NADPH oxidases differentially regulate ROS metabolism and nutrient uptake under cadmium toxicity

The role of NADPH oxidases under cadmium (Cd) toxicity was studied using Arabidopsis thaliana mutants AtrbohC, AtrbohD and AtrbohF, which were grown under hydroponic conditions with 25 and 100M Cd for 1 and 5days. Cadmium reduced the growth of leaves in WT, AtrbohC and D, but not in AtrbohF. A time-dependent increase in H2O2 and lipid peroxidation was observed in all genotypes, with AtrbohC showing the smallest increase. An opposite behaviour was observed with NO accumulation. Cadmium increased catalase activity in WT plants and decreased it in Atrboh mutants, while glutathione reductase and glycolate oxidase activities increased in Atrboh mutants, and superoxide dismutases were down-regulated in AtrbohC. The GSH/GSSG and ASA/DHA couples were also affected by the treatment, principally in AtrbohC and AtrbohF, respectively.
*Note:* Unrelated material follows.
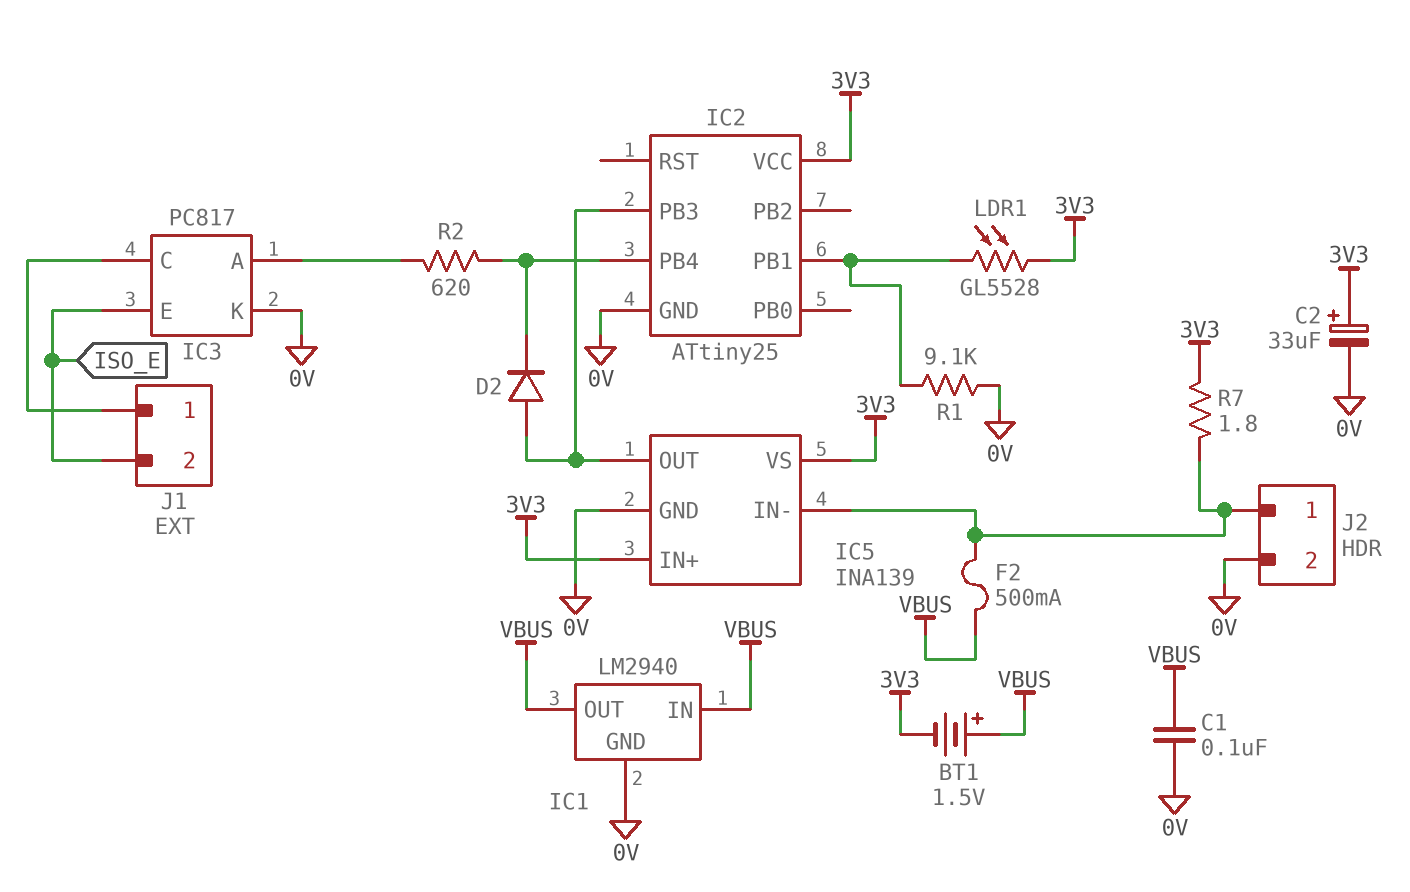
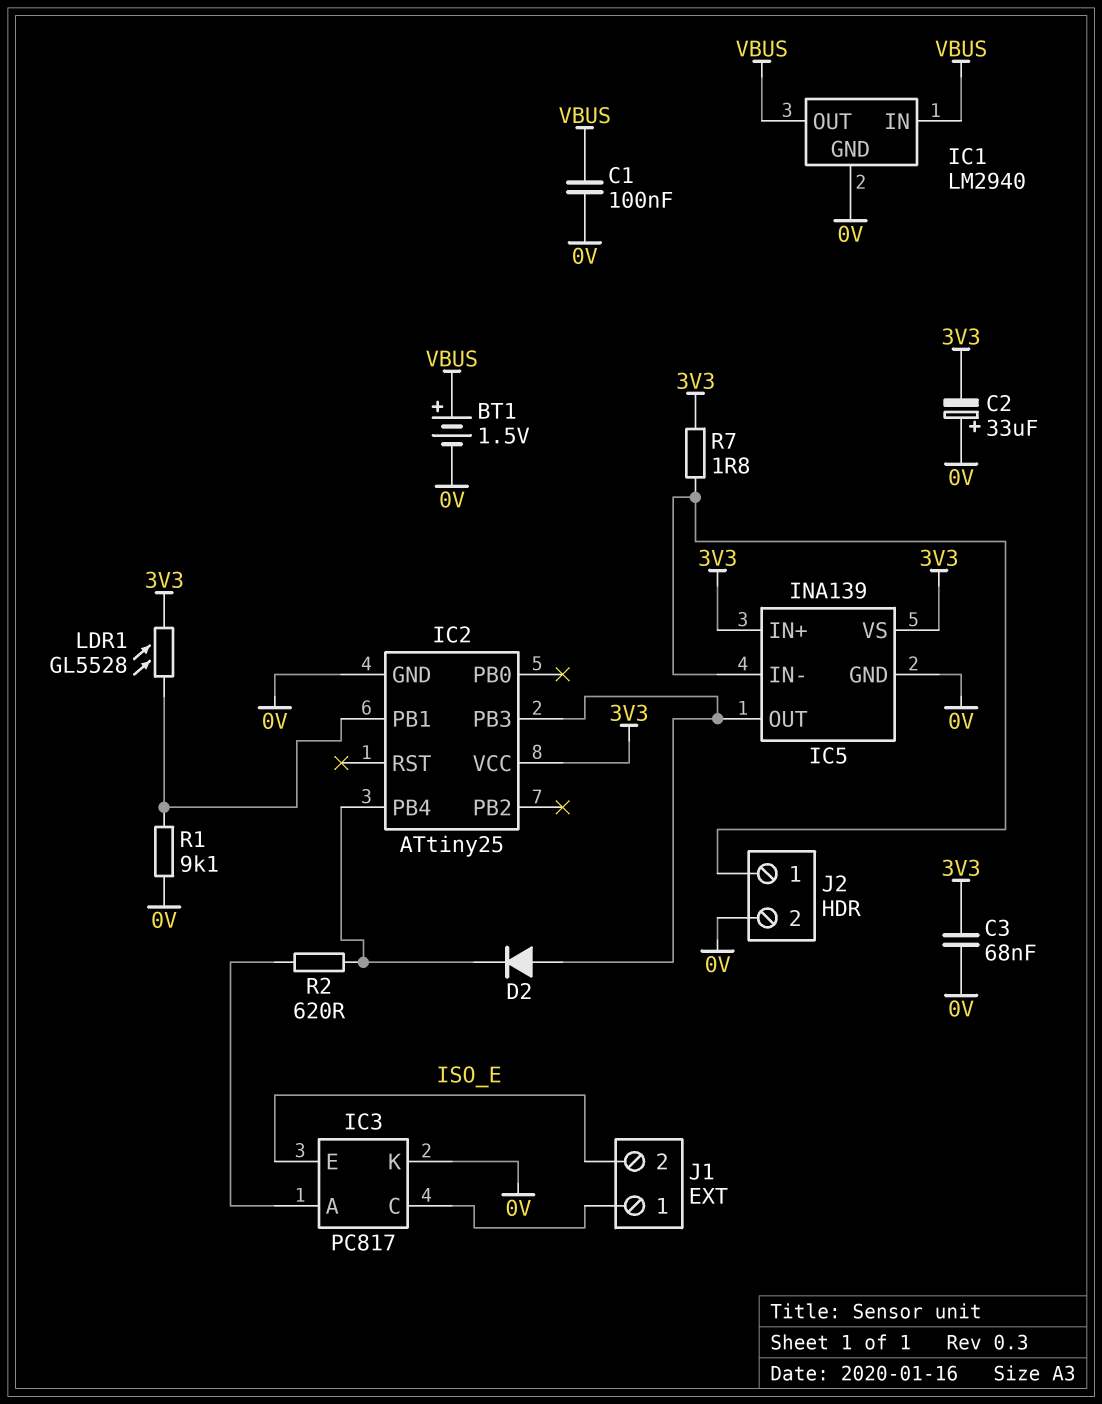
BT1: 1.5V (plus VBUS, minus 3V3) -> 1.5V (plus VBUS, minus 0V)
C2: 33uF (plus 3V3, minus 0V) -> 33uF (plus 0V, minus 3V3)
C3: none -> 68nF (0V, 3V3)
F2: 500mA (IC5/IN-, VBUS) -> none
Cadmium translocation to the leaves was severely reduced in Atrboh mutants after 1day of treatment and even after 5days in AtrbohF. Similar results were observed for S, P, Ca, Zn and Fe accumulation, while an opposite trend was observed for K accumulation, except in AtrbohF. Thus, under Cd stress, RBOHs differentially regulate ROS metabolism, redox homeostasis and nutrient balance and could be of potential interest in biotechnology for the phytoremediation of polluted soils. Under cadmium stress, respiratory burst oxydase homologs (RBOHs) differentially regulate H2O2 production, with RBOHC being the most important source of reactive oxygen species; anti-oxidative defences are also differentially regulated, with superoxide dismutase regulation by RBOHC, as well as the regulation of redox-couple GSH/GSSG ratio by RBOHC and D and the ASA/DHA by RBOHF being the most important factors. Our results also suggest that RBOHs can play an important role in regulating the root-to-shoot nutrient transport and are important players in the nutrient regulatory hub and, for instance, can be of potential interest in biotechnology to protect shoot from heavy metals.